Cron Scheduler

Supported pipeline types:
  • Data Collector

The Cron Scheduler origin generates records periodically based on a schedule. Use the origin to schedule tasks by triggering downstream stages in a pipeline.

The Cron Scheduler origin is an orchestration stage that you use in orchestration pipelines. Orchestration stages perform tasks, such as schedule and start pipelines and Control Hub jobs, that you can use to create an orchestrated workflow across the StreamSets platform. For example, an orchestration pipeline can use the Cron Scheduler origin to generate a record every Monday at 6 AM to trigger the Start Pipelines processor, which starts a pipeline that loads data from the previous week and generates a report.

When you configure the Cron Scheduler origin, you define the schedule for generating records. You specify the schedule with a cron expression and a time zone for that expression. At the scheduled time, the origin generates a record and passes it to the next stage in the orchestration pipeline.

Cron Expression

The origin uses the UNIX cron expression from the Cron Schedule property to determine when to generate records. You specify a time zone for the expression in the Time Zone property.

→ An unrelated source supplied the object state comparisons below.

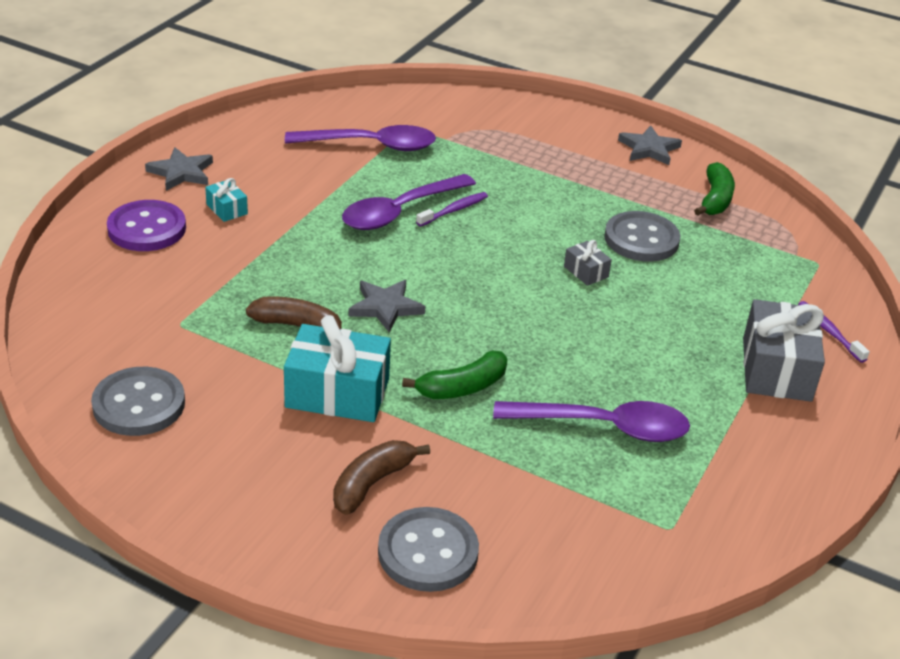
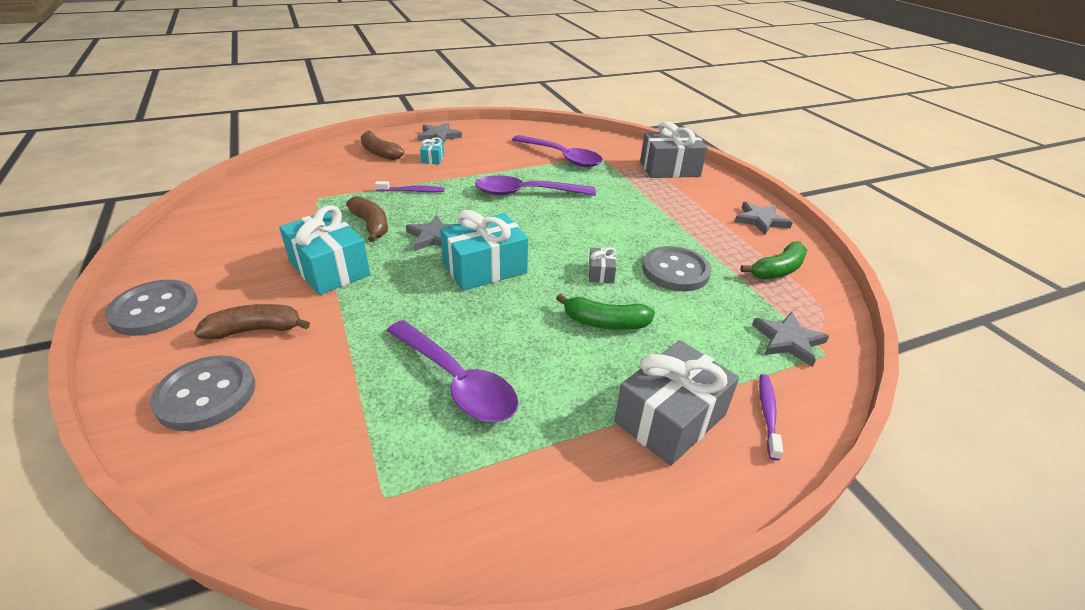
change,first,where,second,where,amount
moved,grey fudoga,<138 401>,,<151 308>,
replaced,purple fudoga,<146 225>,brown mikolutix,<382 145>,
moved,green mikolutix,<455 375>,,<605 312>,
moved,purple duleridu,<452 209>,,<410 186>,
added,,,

A cron expression is a string with six or seven fields separated by white space. For example, the following cron expression generates a record on the first day of every month at 9 AM:
0 0 9 1 1/1 ? *
The UI can create the expression based on your specifications or you can enter an expression in the cron expression syntax:
UI-created expressions
Select the tab that matches the desired the frequency for record generation, and then indicate when you want records generated. The UI produces a valid cron expression based on your selections.

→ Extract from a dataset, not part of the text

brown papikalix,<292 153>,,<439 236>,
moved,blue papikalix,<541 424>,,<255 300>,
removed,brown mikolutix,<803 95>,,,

For example, the following image shows a configuration that generates records on the first day of every month at 9 AM in the Central time zone in the United States. The UI shows the read-only cron expression produced by the UI configuration.

Manually-entered expressions
Select the Advanced tab and enter a cron expression directly. The fields in the cron expression can contain any of the following allowed values:
Field Mandatory Allowed Values
Seconds yes 0-59
Minutes yes 0-59
Hours yes 0-23
Day of month yes 1-31
Month yes 1-12 or JAN-DEC
Day of week yes 1-7 or SUN-SAT
Year no empty, 1970-2099

Each field can also contain various combinations of special characters allowed in the field. For example, the asterisk (*) special character can be used in all fields to represent all values within the field.

For a list of the special characters allowed in each field and for example expressions, see the Quartz Scheduler documentation.

Generated Record

The Cron Scheduler origin creates an orchestration record that includes a single timestamp field which contains the datetime when the record was created.

For example, the following preview shows an orchestration record generated by a Cron Scheduler origin that is configured to generate a record at 1 AM every day:

Configuring a Cron Scheduler Origin

Configure a Cron Scheduler origin to generate records as scheduled by a cron expression. The Cron Scheduler origin is an orchestration stage that you use in orchestration pipelines.

  1. In the Properties panel, on the General tab, configure the following properties:
    General Property Description
    Name Stage name.
    Description Optional description.
    On Record Error Error record handling for the stage:
    • Discard - Discards the record.
    • Send to Error - Sends the record to the pipeline for error handling.
    • Stop Pipeline - Stops the pipeline.
  2. On the Cron tab, configure the following properties:
    Cron Property Description
    Cron Schedule UNIX cron expression that specifies when to generate a record.

    For more information about cron expressions, see the Quartz Scheduler documentation.

    Time Zone Time zone for the schedule specified in the cron expression.